As for the comments at the press conference, I’ve heard people overreact. And the funny thing is, the general feedback from the Japanese community is, “Kenny, you’re right.” So it’s so strange that I’m hearing all these English speaking people, people from foreign countries, telling me that I’m being a racist individual. When all I’m doing is speaking the truth… I mean, you don’t know how hard anyone is working, but I do and I see it every day.
I see it every time I go to the gym, the gym is myself, Michael Elgin, Juice- it’s all the foreigners. You never see any of the Japanese talent at the gym, with the exception of a couple guys. When you’re looking at guys that are eating food and dieting, it’s always the foreigners trying harder. When you’re looking at guys thinking outside the box to create something new and exciting for the brand, most of the time it’s the foreigners. Because they’re hungrier, they want it and Japanese talent is mostly just waiting for their turn.
I’m not saying this is a racial thing whatsoever, it just is what it is, and I couldn’t help but notice that the guys that are absolutely killing it right now are mostly foreign talent. Why is that? I want everyone to do well, I want New Japan as a whole to do well, I want our team to be the absolute best in professional wrestling. I want everyone to want it.
Brain Fritz, – Are there any other people that you’d like to see work with New Japan to help raise their profile?
OMEGA: Yeah, he’s already coming into New Japan to do a little bit of work, but I’m really looking forward to see how Jeff Cobb does. I feel like somebody like Matt Riddle could have a very successful career in New Japan. I mean, he sort of embodies the new strong style that we are searching for in New Japan.
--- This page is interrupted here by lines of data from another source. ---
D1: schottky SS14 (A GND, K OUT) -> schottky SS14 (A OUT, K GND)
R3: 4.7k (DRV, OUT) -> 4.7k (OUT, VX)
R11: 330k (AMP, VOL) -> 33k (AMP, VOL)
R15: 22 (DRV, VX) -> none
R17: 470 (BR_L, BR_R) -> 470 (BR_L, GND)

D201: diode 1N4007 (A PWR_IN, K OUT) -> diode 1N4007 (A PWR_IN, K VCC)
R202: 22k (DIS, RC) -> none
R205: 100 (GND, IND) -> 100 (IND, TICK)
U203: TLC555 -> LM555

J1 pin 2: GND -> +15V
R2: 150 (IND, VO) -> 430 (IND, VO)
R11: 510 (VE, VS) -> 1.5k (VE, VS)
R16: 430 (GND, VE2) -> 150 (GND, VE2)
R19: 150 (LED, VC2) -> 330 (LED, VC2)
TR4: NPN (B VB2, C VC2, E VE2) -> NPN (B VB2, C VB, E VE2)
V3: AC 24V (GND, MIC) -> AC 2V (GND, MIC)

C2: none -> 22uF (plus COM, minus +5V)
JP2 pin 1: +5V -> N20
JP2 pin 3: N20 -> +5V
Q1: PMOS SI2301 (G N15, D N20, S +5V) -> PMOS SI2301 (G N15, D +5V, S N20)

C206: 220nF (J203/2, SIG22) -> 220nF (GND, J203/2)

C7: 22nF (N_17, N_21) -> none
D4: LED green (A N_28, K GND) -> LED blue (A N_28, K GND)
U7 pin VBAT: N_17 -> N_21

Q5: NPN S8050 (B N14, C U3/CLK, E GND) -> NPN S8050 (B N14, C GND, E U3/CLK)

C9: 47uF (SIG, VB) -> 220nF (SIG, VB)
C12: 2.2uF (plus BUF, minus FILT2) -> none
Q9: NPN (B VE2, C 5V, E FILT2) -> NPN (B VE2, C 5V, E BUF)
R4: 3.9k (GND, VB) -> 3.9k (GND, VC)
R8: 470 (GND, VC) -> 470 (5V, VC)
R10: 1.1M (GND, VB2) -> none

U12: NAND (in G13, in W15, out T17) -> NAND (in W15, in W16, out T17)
I’d love to see him come to New Japan and do well if there’s ever an opportunity.
Nick Hausmann, WrestleZone – At the end of the latest episode of Being The Elite you guys teased potentially facing off with the New Day in some kind of a match. Could you see that kind of rivalry rolling over into New Japan?
OMEGA: Well, the scene was what it was. It was just a, “Wouldn’t it be cool if…?” All of us want the match, it’s not just us (myself and the Young Bucks), the New Day wants the match bad as well. And we just, through a video game, broke all kinds of streaming records, VOD records. It was just us talking and playing video games. I think we’ve shown that we can draw some serious business between the two of us feuding.
I think at the end of the day, dollars makes sense. And if there was ever a time to ease up on the old school ‘us vs them’ mentality, this is probably the time. I think 2018 is much different than any other year in professional wrestling and we just wanted to show that this is indeed possible. We respect each other, we like each other and we don’t incorporate that same ideology of ‘you guys are there and we’re here so we hate you’.
I think it could be not only real cool and fun for the fans, but when companies are looking at can this make money, the answer is yes. So there’s really no reason for it not to happen at this point.